Miguel diz que tem saudade de muitas coisas boas e ruins da época. “A cidade mudou muito. A biquinha do Itororó é do meu tempo. Eu frequentava o colégio Barnabé. Tinha o bonde a burro. Ninguém viu. Eles vinham pela avenida Ana Costa e a avenida Conselheiro Nébias. Quem puxava os bondinhos eram os burros. Vieram as doenças, como a febre amarela. Depois vieram os canais. Saturnino de Brito fez os canais”, conta.
Das recordações do Porto, ele lembra o bom relacionamento entre os colegas de profissão, que eram milhares. Com o desenvolvimento do cais santista, a rotina de antigamente deu lugar aos grandes equipamentos. “Hoje está melhor. É tudo máquina. Agora tem sindicato e essas coisas. Não tinha nada disso”, diz ele.
Para ele, que já viveu vários períodos na cidade, a mudança do padrão arquitetônico da cidade não é vista com bons olhos. Na janela de um apartamento no bairro do Gonzaga, ele aponta para três prédios em construção. As construções, cada vez mais altas, não são do agrado do centenário que estava acostumado a morar em casas. “Esses prédios altos tampam a visão. Santos deviam ser como era”, diz ele.
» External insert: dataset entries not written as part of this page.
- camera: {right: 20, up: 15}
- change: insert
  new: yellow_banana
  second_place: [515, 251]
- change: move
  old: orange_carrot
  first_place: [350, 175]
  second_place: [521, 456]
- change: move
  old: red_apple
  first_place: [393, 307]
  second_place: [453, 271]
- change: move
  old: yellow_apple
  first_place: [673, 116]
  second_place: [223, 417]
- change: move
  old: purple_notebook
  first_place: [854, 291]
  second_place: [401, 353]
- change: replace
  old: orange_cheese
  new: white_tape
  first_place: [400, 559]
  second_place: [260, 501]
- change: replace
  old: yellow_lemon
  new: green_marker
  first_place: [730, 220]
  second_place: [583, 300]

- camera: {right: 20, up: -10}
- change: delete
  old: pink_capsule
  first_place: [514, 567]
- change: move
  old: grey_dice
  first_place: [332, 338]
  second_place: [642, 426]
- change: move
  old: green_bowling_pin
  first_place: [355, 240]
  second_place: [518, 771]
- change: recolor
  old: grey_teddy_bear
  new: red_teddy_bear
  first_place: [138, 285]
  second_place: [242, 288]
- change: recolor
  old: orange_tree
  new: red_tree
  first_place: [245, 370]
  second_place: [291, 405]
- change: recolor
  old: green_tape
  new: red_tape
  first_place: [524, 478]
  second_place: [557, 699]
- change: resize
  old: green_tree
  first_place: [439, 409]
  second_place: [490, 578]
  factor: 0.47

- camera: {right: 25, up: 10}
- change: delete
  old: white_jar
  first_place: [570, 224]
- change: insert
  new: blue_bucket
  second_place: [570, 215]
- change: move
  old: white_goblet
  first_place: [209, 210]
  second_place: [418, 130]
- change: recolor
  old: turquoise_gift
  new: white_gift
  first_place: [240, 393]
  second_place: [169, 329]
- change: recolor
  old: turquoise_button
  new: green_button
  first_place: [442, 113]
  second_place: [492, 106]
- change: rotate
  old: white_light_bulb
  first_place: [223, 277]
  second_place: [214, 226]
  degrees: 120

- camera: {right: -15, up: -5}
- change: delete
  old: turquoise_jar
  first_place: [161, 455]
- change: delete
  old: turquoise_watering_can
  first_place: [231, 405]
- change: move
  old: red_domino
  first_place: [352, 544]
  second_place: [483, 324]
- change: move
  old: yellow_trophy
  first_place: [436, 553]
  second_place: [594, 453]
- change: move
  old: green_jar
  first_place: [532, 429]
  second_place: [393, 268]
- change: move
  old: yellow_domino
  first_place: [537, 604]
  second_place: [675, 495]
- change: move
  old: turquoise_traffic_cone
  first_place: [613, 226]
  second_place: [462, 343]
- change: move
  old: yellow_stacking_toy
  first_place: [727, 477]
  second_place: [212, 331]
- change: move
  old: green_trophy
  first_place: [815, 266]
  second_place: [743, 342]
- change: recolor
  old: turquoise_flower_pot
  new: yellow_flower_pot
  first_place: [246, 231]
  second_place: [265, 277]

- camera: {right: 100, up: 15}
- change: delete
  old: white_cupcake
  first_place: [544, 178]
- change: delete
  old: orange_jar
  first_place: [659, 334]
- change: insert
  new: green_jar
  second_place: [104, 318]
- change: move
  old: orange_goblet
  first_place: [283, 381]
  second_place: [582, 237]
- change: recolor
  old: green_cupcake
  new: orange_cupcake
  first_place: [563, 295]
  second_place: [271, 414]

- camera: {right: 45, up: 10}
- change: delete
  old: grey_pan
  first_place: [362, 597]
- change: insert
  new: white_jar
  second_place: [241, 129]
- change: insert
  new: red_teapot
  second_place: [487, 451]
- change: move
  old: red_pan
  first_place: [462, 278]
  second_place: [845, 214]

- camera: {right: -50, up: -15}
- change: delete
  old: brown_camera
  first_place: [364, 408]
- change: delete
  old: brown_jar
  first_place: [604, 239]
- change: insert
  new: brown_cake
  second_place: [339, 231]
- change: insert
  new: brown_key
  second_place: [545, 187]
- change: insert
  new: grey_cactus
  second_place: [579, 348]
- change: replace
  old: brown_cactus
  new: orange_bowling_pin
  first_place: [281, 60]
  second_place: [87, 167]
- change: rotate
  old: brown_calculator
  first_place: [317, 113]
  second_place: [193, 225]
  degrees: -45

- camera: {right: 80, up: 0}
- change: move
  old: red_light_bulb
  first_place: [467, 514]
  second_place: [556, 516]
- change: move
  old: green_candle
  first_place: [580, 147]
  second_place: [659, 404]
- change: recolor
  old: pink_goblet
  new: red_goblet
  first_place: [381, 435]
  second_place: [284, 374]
Os atuais congestionamentos e o grande movimento de veículos fazem Miguel lembrar dos meios de transporte antigos. “Antigamente tinha um trem que ia para São Paulo, no Valongo. Hoje não tem mais trem. Antigamente não existia tanto caminhão, era tudo com carroça e burro. Tinha até bebedouro de burro no meio da rua, para os burros beberem água”. conta ele. Em um dia de Carnaval, ele diz que um navio atracou no Porto e trouxe mercadoria para uma empresa de São Bernardo do Campo. “Precisou parar o Carnaval na rua General Câmara para o caminhão passar”, fala Miguel.
Depois de ver tantas transformações em Santos, Miguel quer ver mais mudanças na cidade, nesse novo ano que se inicia. Os questionamentos feitos pelo centenário vão de mudanças em grandes problemas sociais, como a violência. “Você vai na cidade e fica pensando se aquela pessoa vai roubar você”, fala. Ele pede melhorias básicas para o santista viver melhor. “O pronto-socorro é uma vergonha. O médico não existe. A gente viveu em uma época que o médico vinha em casa, chegava na hora”, argumenta. E até mesmo em simples medidas, que se contrapõem com a realidade de cem anos atrás. “Também tem o preço do bondinho. Como o pessoal vai pagar R$ 23, R$ 25 para subir no Monte Serrat. Eu não pagava nada na época do cassino”, finaliza.